Gone Away

The Computer And I


I do love computers. Since 1995, when I first discovered them, I have spent far too much of my life immersed in the worlds they make possible. It was inevitable too that, having found out what they were for, I should become interested in the machine itself and how it works. I have become, you might say, an amateur and ancient computer geek.

My first computer was bought on a very tight budget. I knew exactly how much I had to spend and worked out how to make that money go as far as possible. It was the time when Windows 95 had just arrived but I was forced to go for one of the last of the 486s and I used the Windows 3.11 operating system. For years I lived in the past of computing, sifting through the dwindling pile of 3.1 software for the programs I needed and watching the programmers write for 95 only.

Looking back now, I am glad that I had that introduction to computing for it taught me much. I learned to love that much-reviled operating system and I became a fanatical cleaner and tweaker of the system, forever seeking to get the best out of it. The tiny hard drive taught me to be ruthless in what I stored and I was draconian in my insistence that software not abuse my meager 4 megabytes of memory. I ran a lean, clean, computing machine.

In time, I needed more, of course, and I began to upgrade the hardware. I remember with what trepidation I first opened the thing up and how carefully I inserted that new memory card. Oh, the joy and sense of achievement when the computer recognized its new memory afterwards! Yet another world opened before me and I added more and more fancy bits until the computer had reached the limits available to its processor.

And still I wanted more.
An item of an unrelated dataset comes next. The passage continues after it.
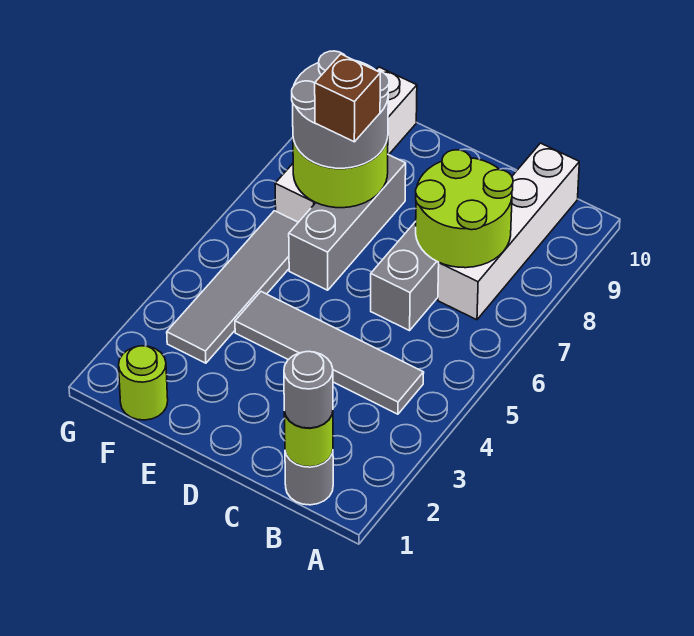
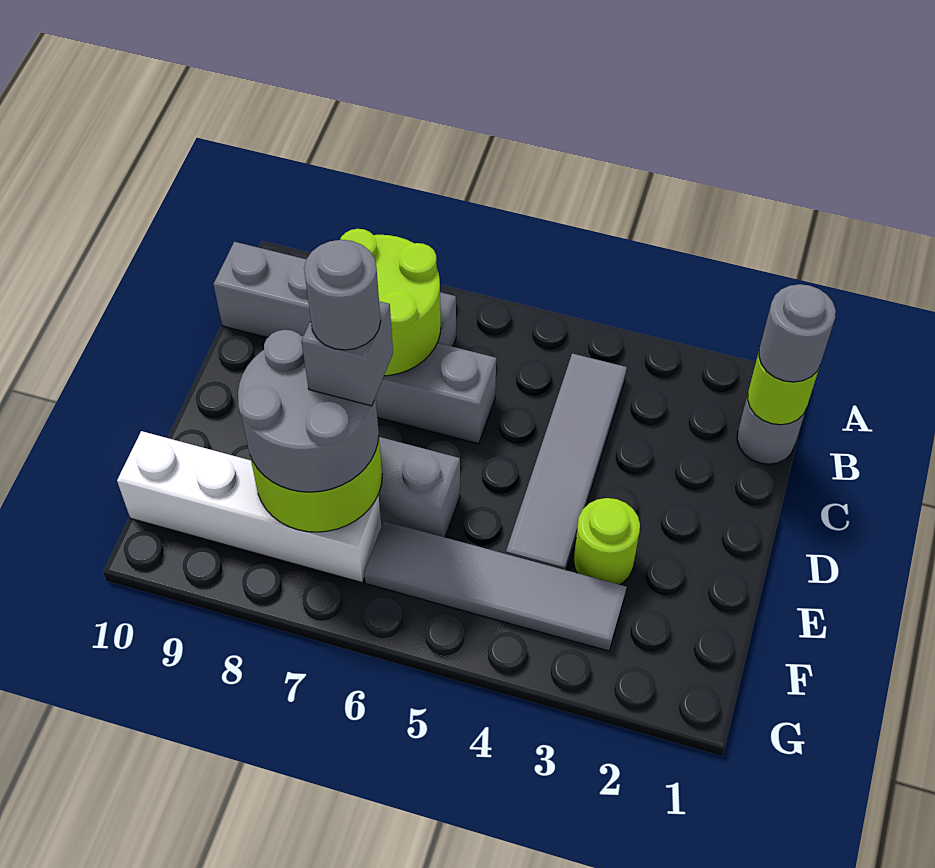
white brick B7:B10 level 1 -> grey brick B7:B10 level 1
brown brick E7 level 4 -> grey brick E7 level 4
none -> grey round brick E7 level 5
lime round brick F1 level 1 -> lime round brick E3 level 1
It was time to move into the modern world of the Pentium chip.

As ever, I was constrained financially so I built a new computer, using what was still good from the old and adding the new. By that time I knew that the limiting factor in any computer is the motherboard, so I went for as good as I could afford and scrimped and saved in other areas. The result was an odd creature, probably no more than two years out of date, but beautiful to me. And at last I was able to move into the fabled world of 32-bit computing; I jumped straight to Windows 98SE.
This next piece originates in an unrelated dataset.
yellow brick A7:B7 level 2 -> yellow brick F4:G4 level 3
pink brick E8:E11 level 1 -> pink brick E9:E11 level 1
It was around that time that I started working with teenagers excluded from school. The project's computers had been used to lure me into the job and they became my responsibility. Already two years old when I first met them, they had led a hard life at the hands of our clients, but I set to and soon had them humming sweetly.

You will think me strange for saying this but it's true: working with a computer is a relationship, not a matter of taskmaster and slave. To get the best from the machine, you have to come to know it. If you treat it kindly and speak nicely, it will serve you well. Curse it and abuse it and it will give you never-ending problems. So you may laugh if you hear me talking to my computer, but the next day you will be asking me why your computer is behaving strangely. And I'll fix it for you and give you a lecture on loving your machine.

But I digress.

I worked six years in that job and kept those computers going all that time. Towards the end, they were becoming hopelessly out of date and I began to replace them with rejects from other departments. These were thrown out as broken, but I would gather them together, find out what was wrong and repair it, sometimes by using parts from one to fix another. My little family of computers became a very diverse group with different cases and monitors and a wide variety of processors and memory. But I knew each one and its quirks and preferences.
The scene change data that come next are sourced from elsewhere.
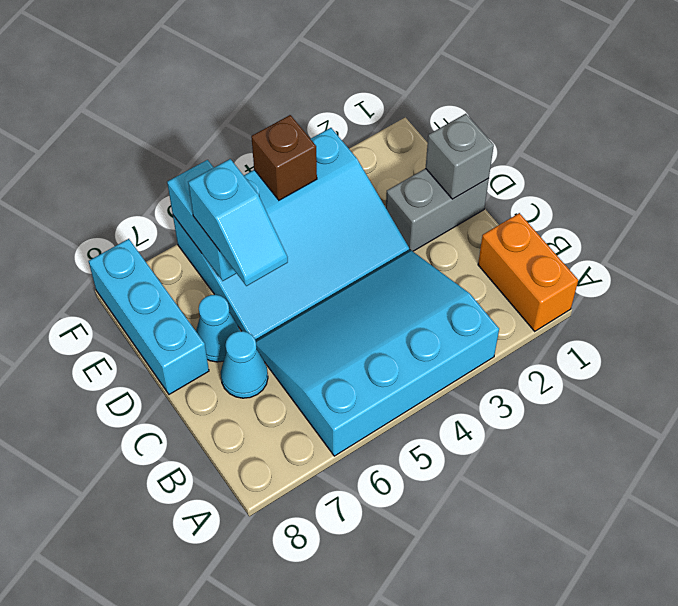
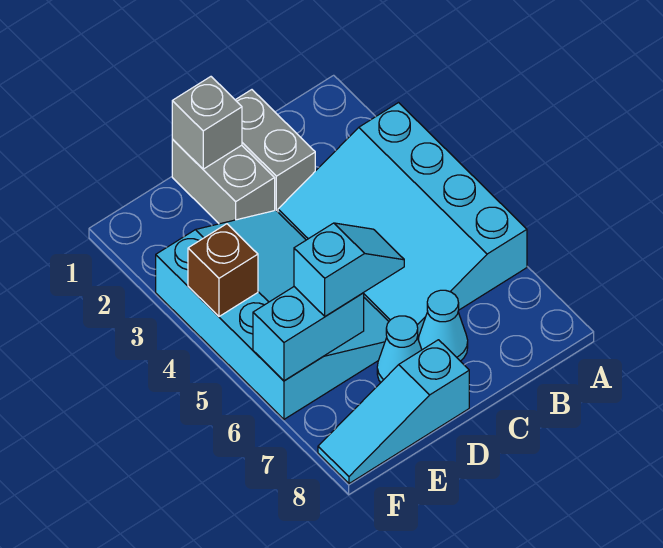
orange brick A1:B1 level 1 -> none
none -> grey brick C1:C2 level 1
cyan brick D8:F8 level 1 -> cyan slope D8:F8 level 1 top D

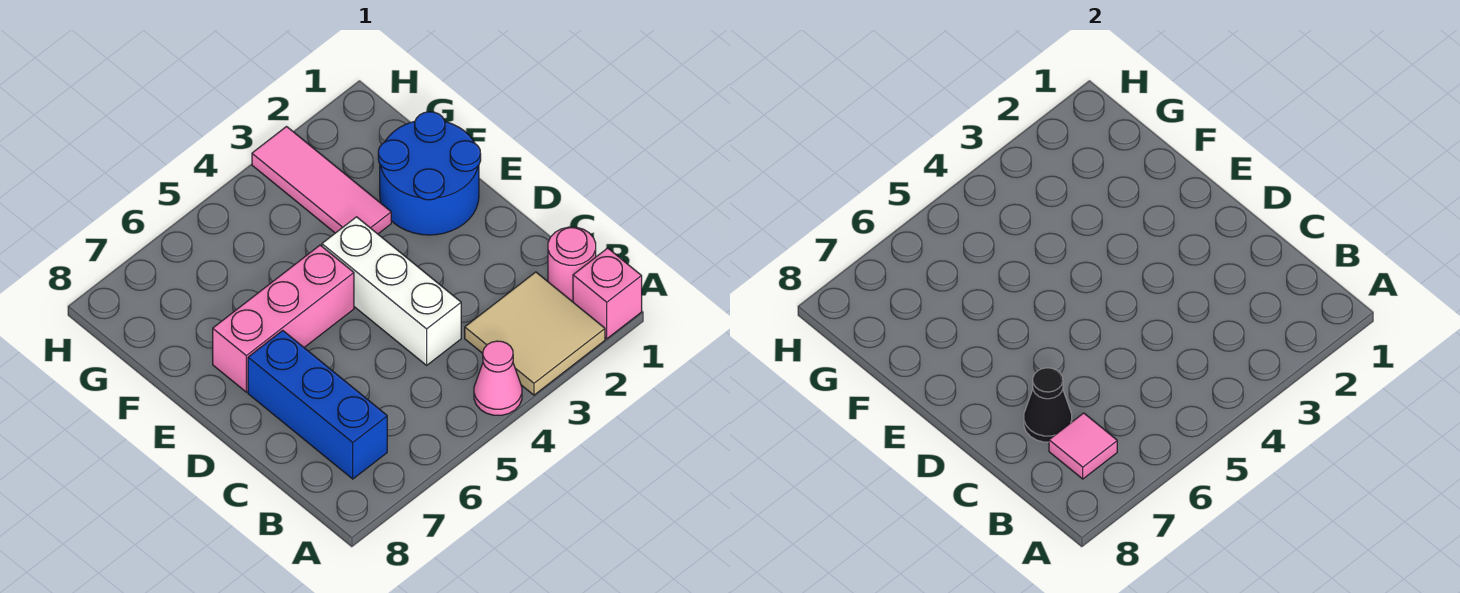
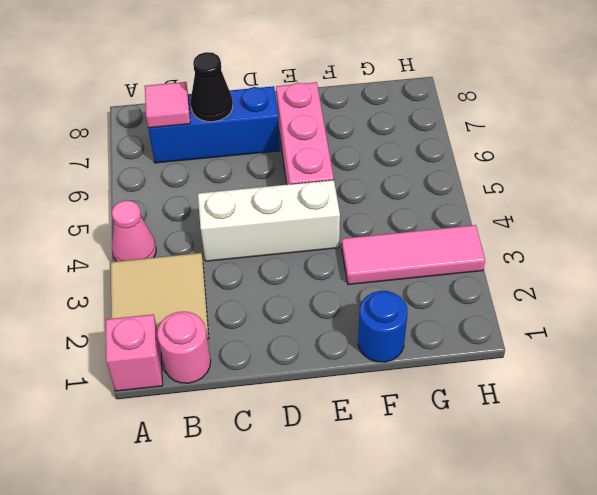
blue round brick E1:F2 level 1 -> blue round brick F1 level 1

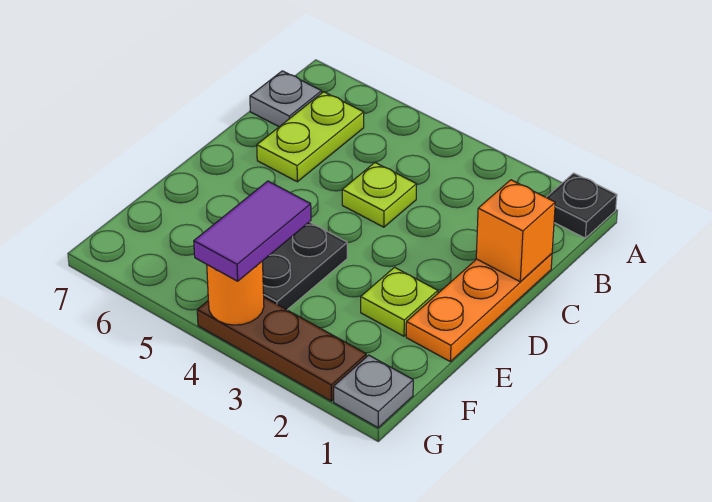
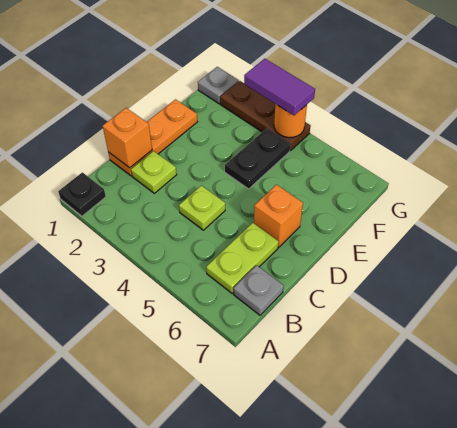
none -> orange brick D6 level 1
lime plate E2 level 1 -> lime plate C2 level 1
purple tile F4:G4 level 3 -> purple tile G3:G4 level 3

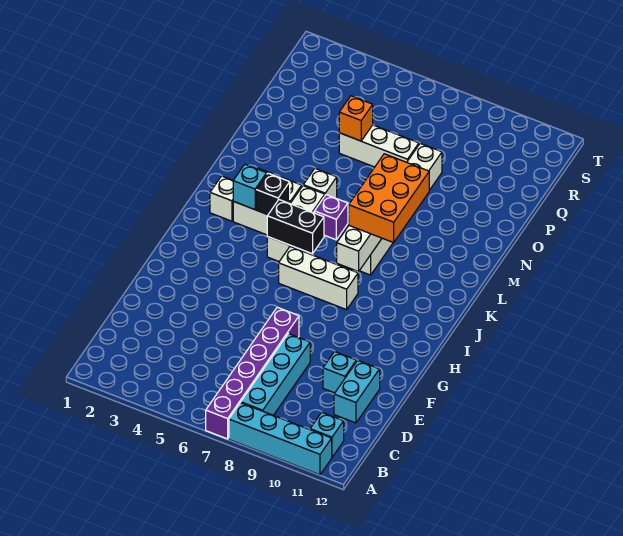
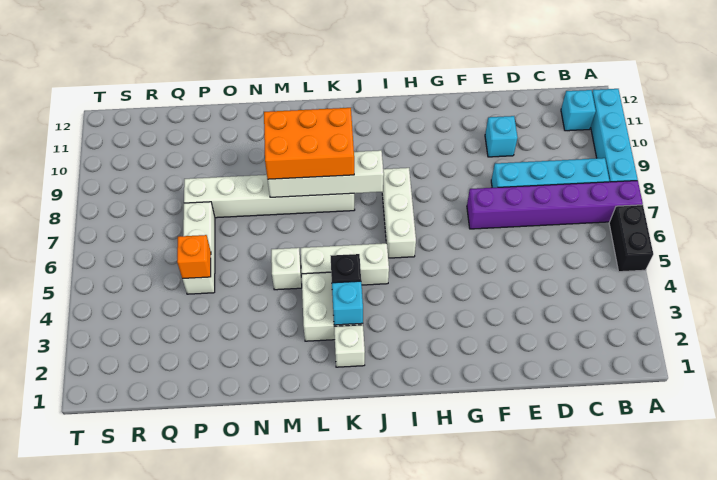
cyan brick D11:E11 level 1 -> none
black brick J5:J6 level 2 -> black brick A5:A6 level 1
purple brick L6 level 1 -> none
"This computer won't shut down - it keeps rebooting!"

"Oh, that's Stanley, he always does that. Just hold the button down until he dies."

Yes, I named them. It was a much better way of identifying them than straight A and B or 1 and 2.

At home in the meantime, I had provided myself with the closest I've ever had to a stonking computer. It was a powerful beast, a bit temperamental, but man, it could crunch those electrons. And it still retained one or two components from my original machine.

That computer waits for me now, in storage in England until we can afford to ship it over. Instead, I find myself on the very computer that my wife was using when I first met her. Vintage 1995. I feel as if I've come full circle and am fated never to escape that year.

But I am not complaining. We have become a team, this old computer and I, and we understand each other. I do not ask too much of it and, in return, it serves me faithfully. A while back we were given another computer, a newer one, as late as 1998, I think. But I have stayed with my old friend; we are comfortable with each other now.

And, in case you're wondering, no, I haven't named it. She's just "the old girl".